Decentralised control: The term decentralisation is confusing and can mean different things in different contexts. Here it refers to the way how the state of the ledger is maintained by miners and how the rules of the system can be changed. For now it is unclear how nation states plan to launch their fiat coins technically but I’d assume they’d like to have full control over the underlying infrastructure. That is also true for most of the corporate coins — e.g. Facebook decided to let everyone interested in mining its coin pay a fee of $10M with a maximum of 100 entities. However that can also apply to allegedly open cryptocurrencies like EOS where only 21 miners control the ledger (which have been proven to collude already).
Censorship Resistance: Fiat and corporate coins won’t be as censorship resistant as the sovereign ones in a sense that everyone can transact with everyone at any time. We will continue to witness attempts to censor transactions to unpopular journalists, dissidents, foreigners or addresses which might have been used for criminal transactions in the past. Imagine the shop owner from around the corner has been buying some weed 10 minutes before you entered the store and you couldn’t transact with him to buy a lemonade because now your transactions gets censored.
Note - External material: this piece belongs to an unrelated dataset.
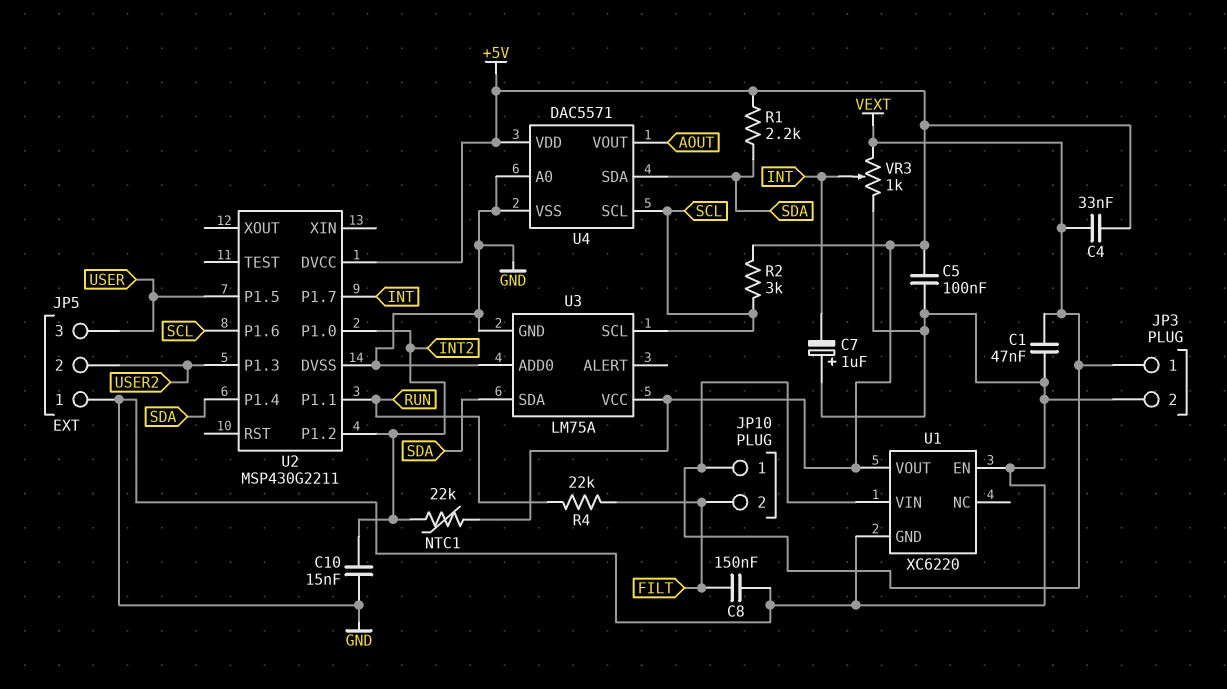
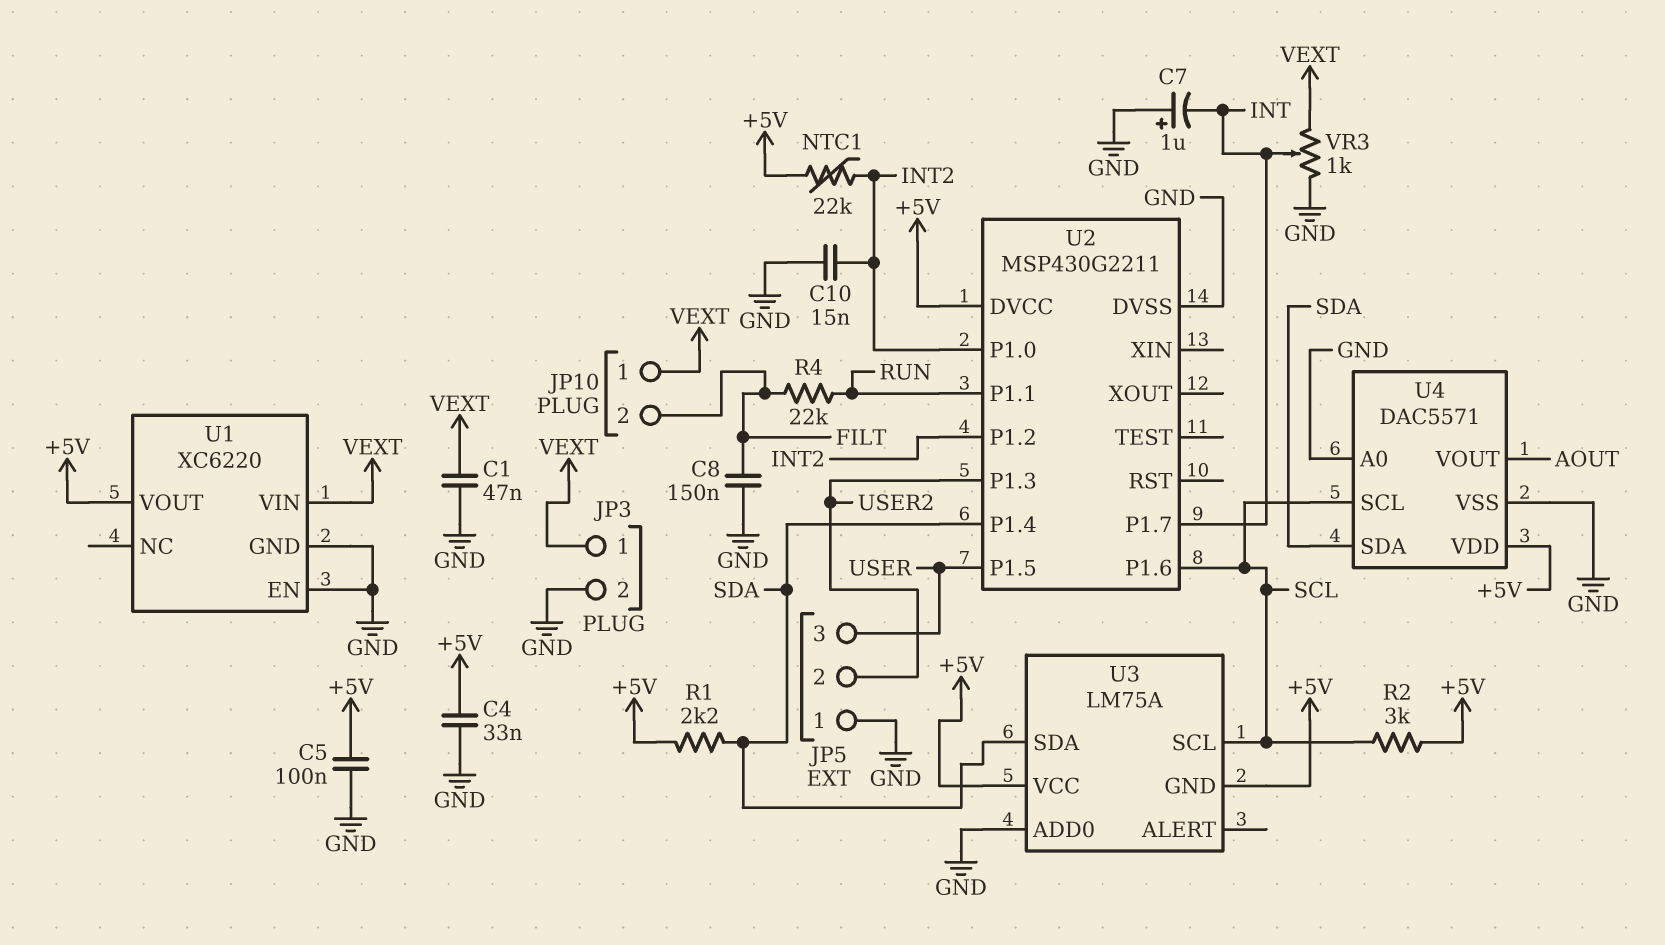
C4: 33nF (+5V, VEXT) -> 33nF (+5V, GND)
U3 pin GND: GND -> +5V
Privacy: Corporations and governments have an intrinsic interest in not only monitoring their customers or citizens but to be able to read their minds, understand their desires, predict and finally manipulate their behaviour through surveillance. Narratives can be formed (Cambridge Analytica), purchases can be triggered. Only some of the open cryptocurrencies like Zcash, Monero or Grin offer different implementations of transactional privacy but are mostly unable to prevent full anonymity on the networking and routing level. Bitcoin is fully traceable in its current implementation what might change with lightning, schnorr signatures and other improvements though. Some wallets like Wasabi or Samurai are working on solutions.
Money’s competitive landscape
If one were to put some of the more popular currencies mentioned into a competitive analysis framework it might look like this — please take it with a grain of salt.
More than ever before humans will have a choice in how their financial future might look like. Instead of going through a bureaucratic voting process every 4+ years with almost no impact we now can continuously vote on our preferred financial system by literally putting our money where our mouth is. This will create competition for different technological and economic implementations of programmable money and will benefit all users around the globe. We can’t possibly know yet which system will win or if we are going to see a variety of implementations co existing based on context. Given the strong network effects of money, brand, current and future feature sets it’s very likely that Bitcoin is going to play a dominant role in this play.
Disclosure: The author is holding sovereign crypto currencies as an individual and with his business entity.